Блестящая интуиция Френеля заставила его пренебречь авторитетом Ньютона. Он пошел по пути Гюйгенса, от которого он заимствовал аналогию световых волн с акустическими. Он понимал, что волновая теория не способна объяснить опыты Малюса и все известное людям до и после него о поляризации света, если не считать волны света поперечными, подобными тем, что каждый видел на поверхности воды. Такое предположение выдвигали еще Гримальди и Гук, но в остальном их представления о световых волнах были наивными и туманными. Но во времена Френеля о поперечности световых волн уже не думал никто. Не помышлял о поперечности световых волн и Френель. Из его ранних статей, докладов и писем неясно, пытался ли он, оставаясь в рамках гипотезы продольных волн, справиться с проблемой поляризации или просто пренебрег этой трудностью во имя объяснения всех остальных известных ему свойств света. Ясно одно. Френель убежден в несостоятельности корпускулярной теории. Ньютоновское объяснение поляризации казалось ему столь неубедительным, что он считал его несуществующим. А если так, то единственный грех волновой теории он не считал смертным грехом.
Известно, что Био и Араго тоже провели ряд замечательных исследований в области поляризации света. Работы Био чрезвычайно укрепили его уверенность в справедливости корпускулярной природы света. Араго открыл поляризацию рассеянного света неба и обнаружил хроматическую поляризацию, но, считая важным лишь обнаружение новых фактов, в надежде на то, что со временем они улягутся в рамки будущей теории, он предпочитал не задумываться над трудностями, казавшимися ему непреодолимыми. Араго вместе с Френелем систематически изучал интерференцию поляризованных лучей. В ходе работ они совместно установили, что два луча света, поляризованные в параллельных плоскостях, способны интерферировать между собой, в то время как лучи, поляризованные перпендикулярно, не гасят друг друга никогда!
Для того чтобы осознать весь драматизм возникшей ситуации, необходимо встать на точку зрения ученых первой четверти прошлого века. Ведь, отказываясь от корпускулярной теории света, они имели только один путь — считать свет волнами эфира. О свойствах эфира в то время предпочитали не говорить. Давно прошли времена, когда можно было обсуждать размер и форму частиц эфира и спорить о том, состоит ли он из частиц или является плотной жидкостью. Опыт, этот кумир нового времени, не давал для таких суждений никаких оснований.
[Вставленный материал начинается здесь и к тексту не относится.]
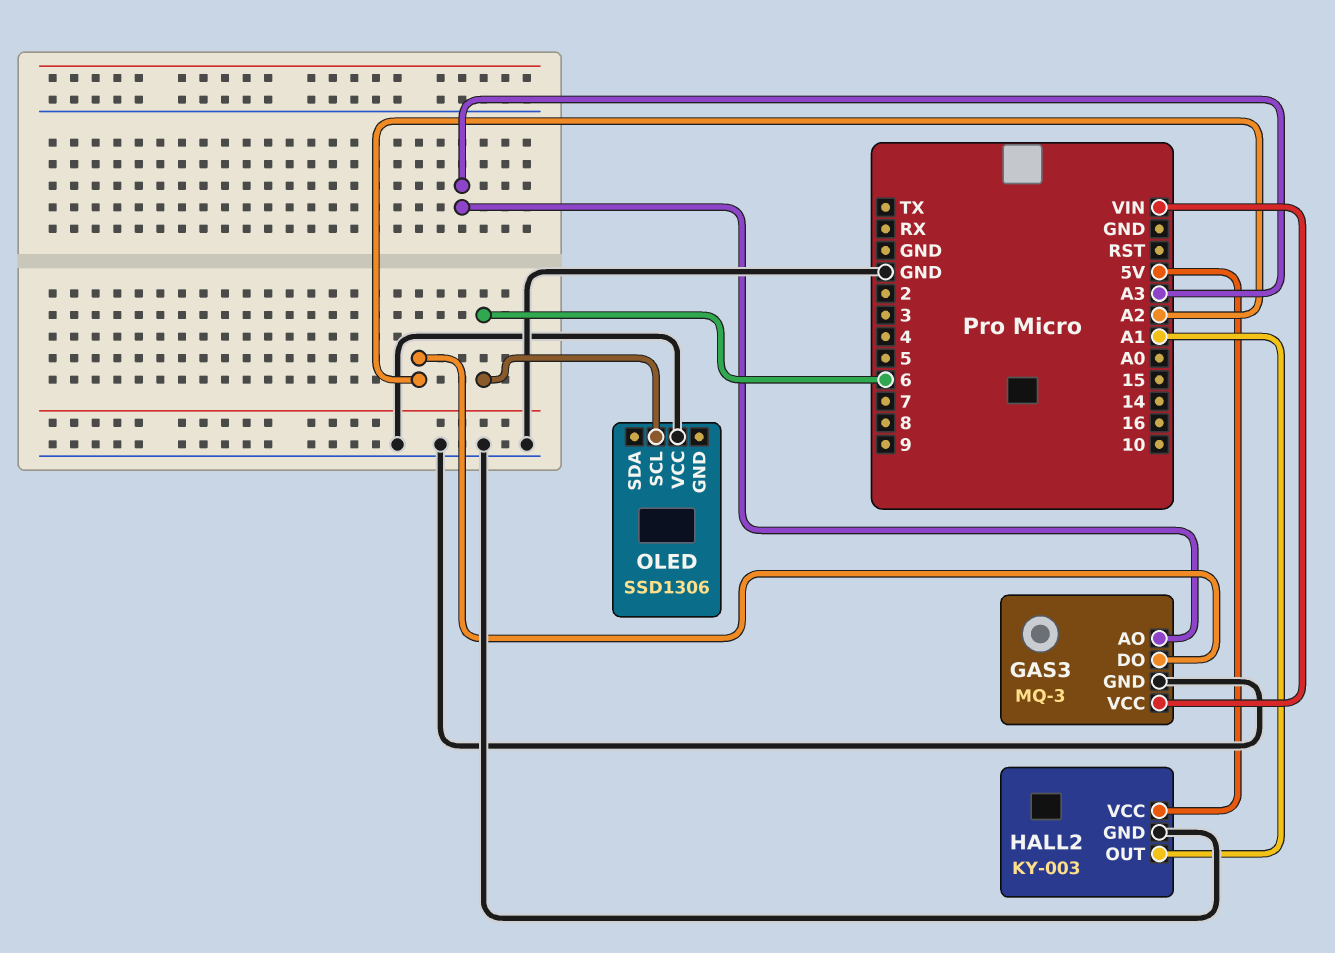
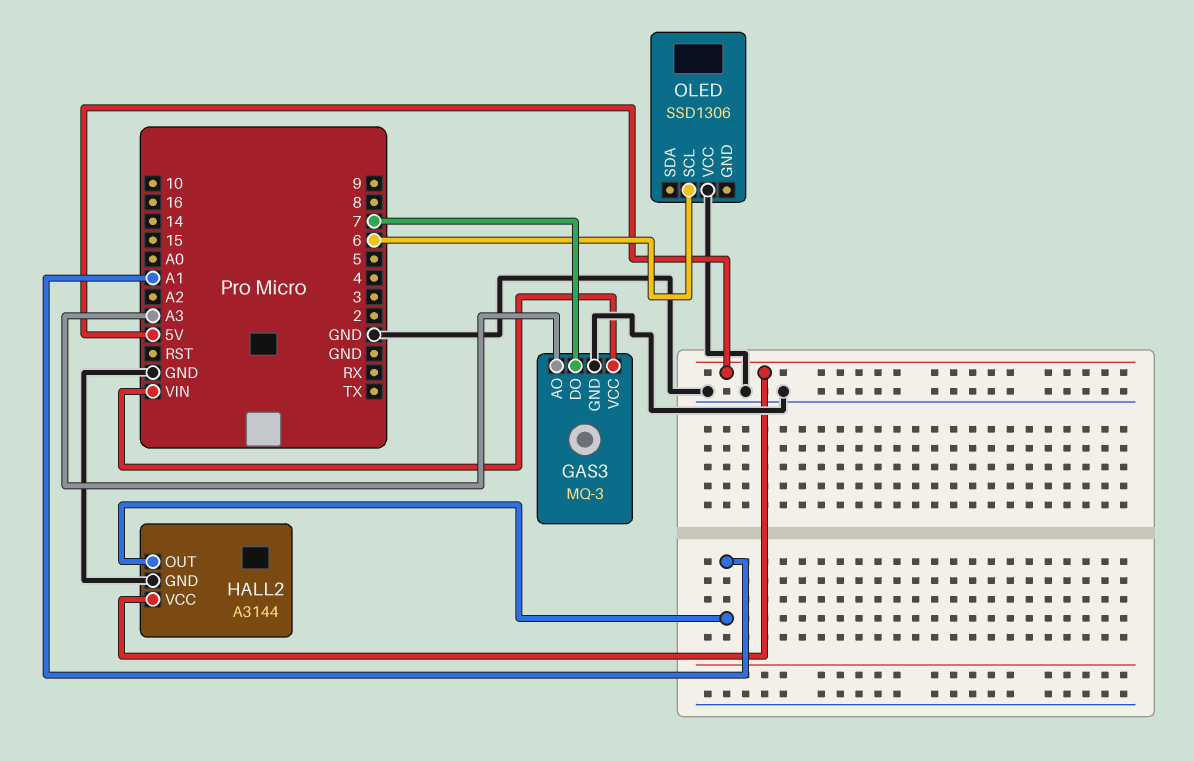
GAS3 pin DO: A2 -> 7
HALL2: KY-003 -> A3144

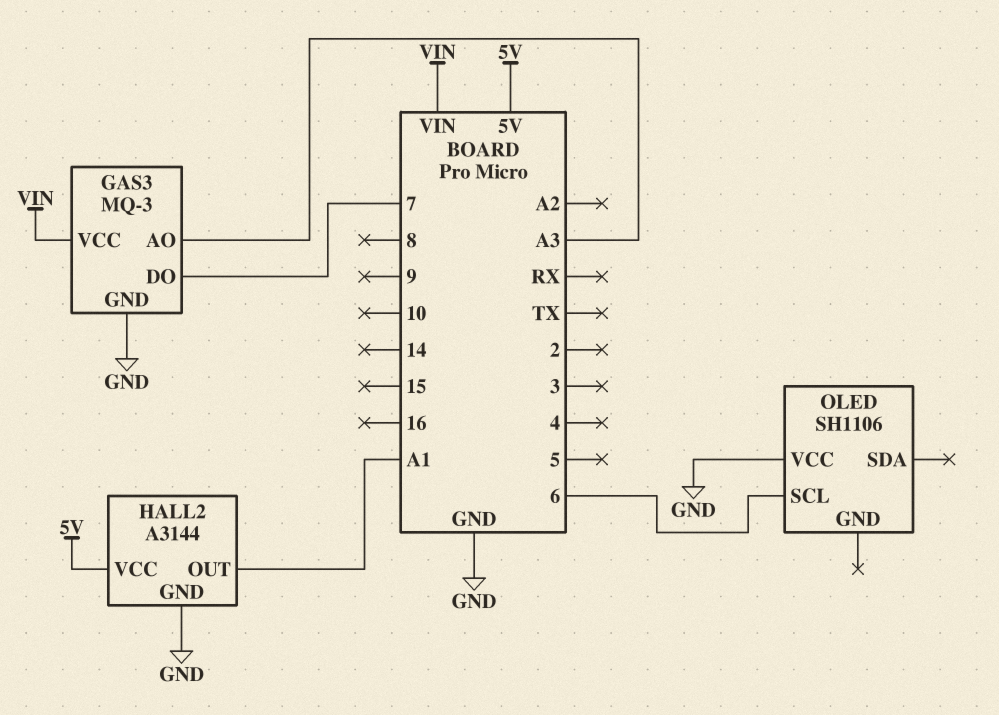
OLED: SSD1306 -> SH1106

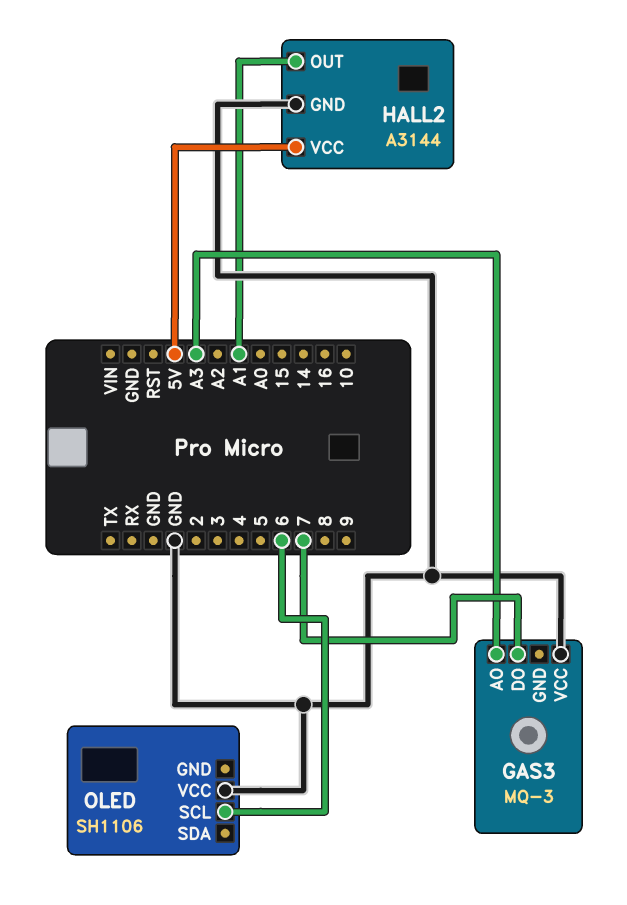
GAS3 pin GND: GND -> none
GAS3 pin VCC: VIN -> GND

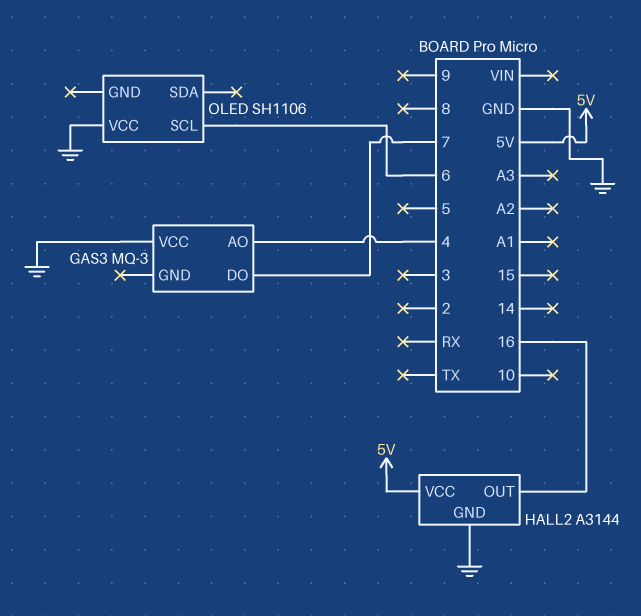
GAS3 pin AO: A3 -> 4
HALL2 pin OUT: A1 -> 16

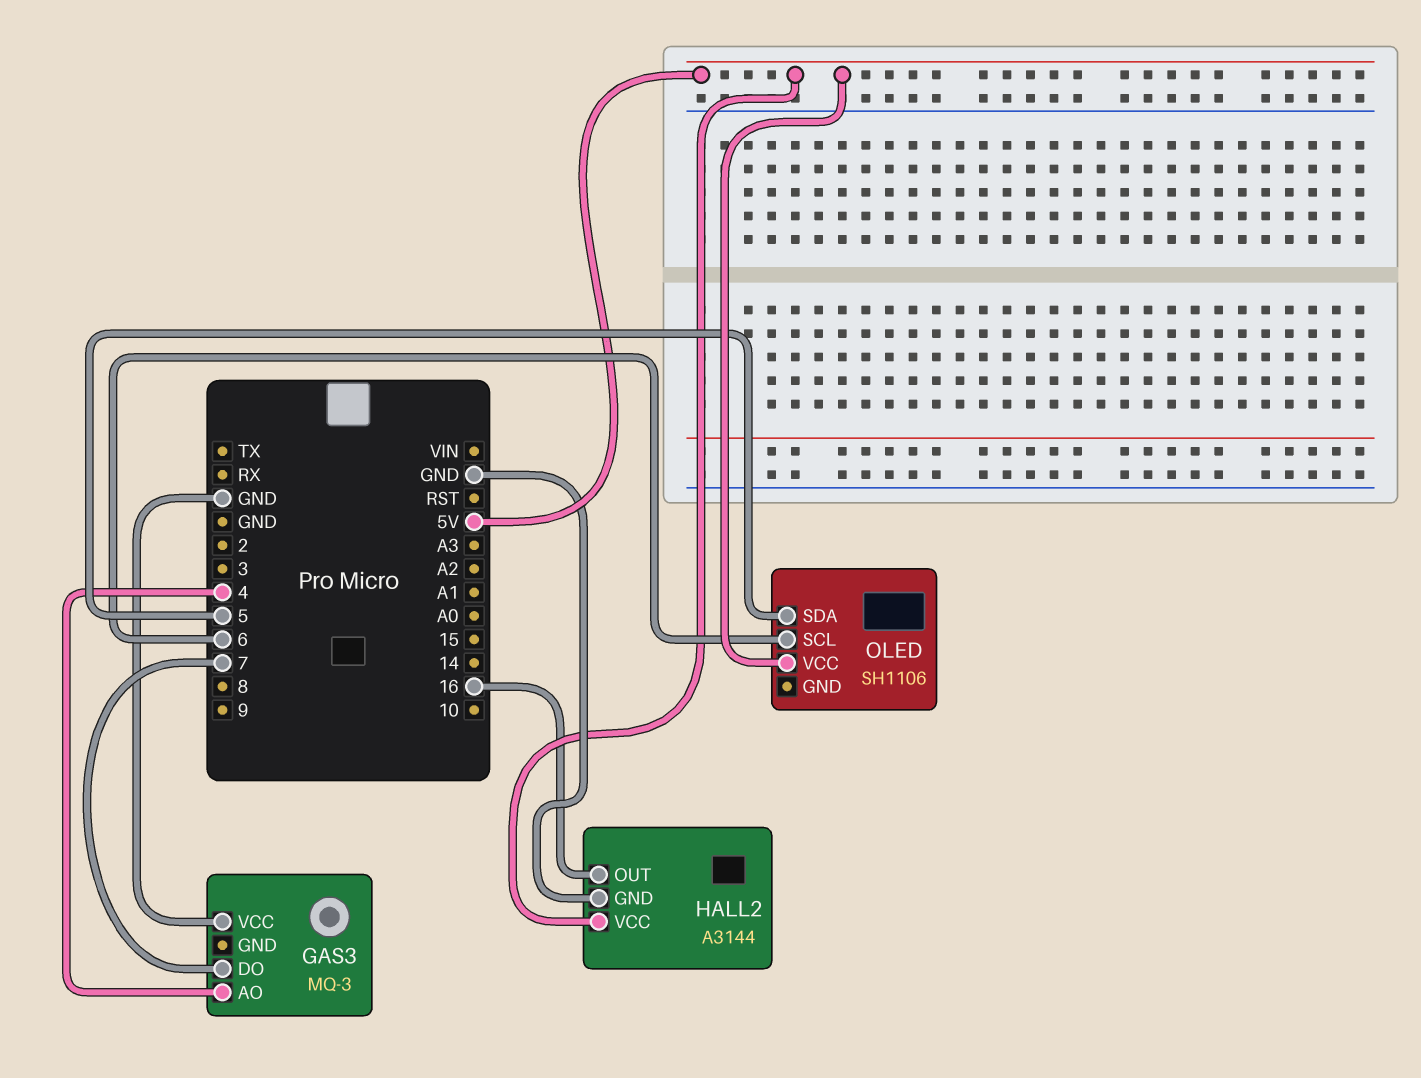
OLED pin SDA: none -> 5
OLED pin VCC: GND -> 5V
Ученые поклонялись фактам. Известно лишь, что эфир не препятствует движению тел. Ни вечному вращению планет, ни движению малых тел, ускорения и скорости которых можно изменять и измерять в ходе опытов.
Из аналогии с акустикой было понятно, что эфир, эта тончайшая невесомая среда способна к передаче того процесса, который мы воспринимаем как свет. Знаменитый Ампер, один из основоположников учения об электричестве, еще в 1815 году сказал Френелю, что явления поляризации можно понять, предположив, что световые колебания эфира поперечны, в отличие от звуковых волн в воздухе, частицы которого колеблются вдоль направления распространения звука. Френелю такая мысль показалась совершенно дикой. Ведь поперечные колебания возможны только в твердых телах!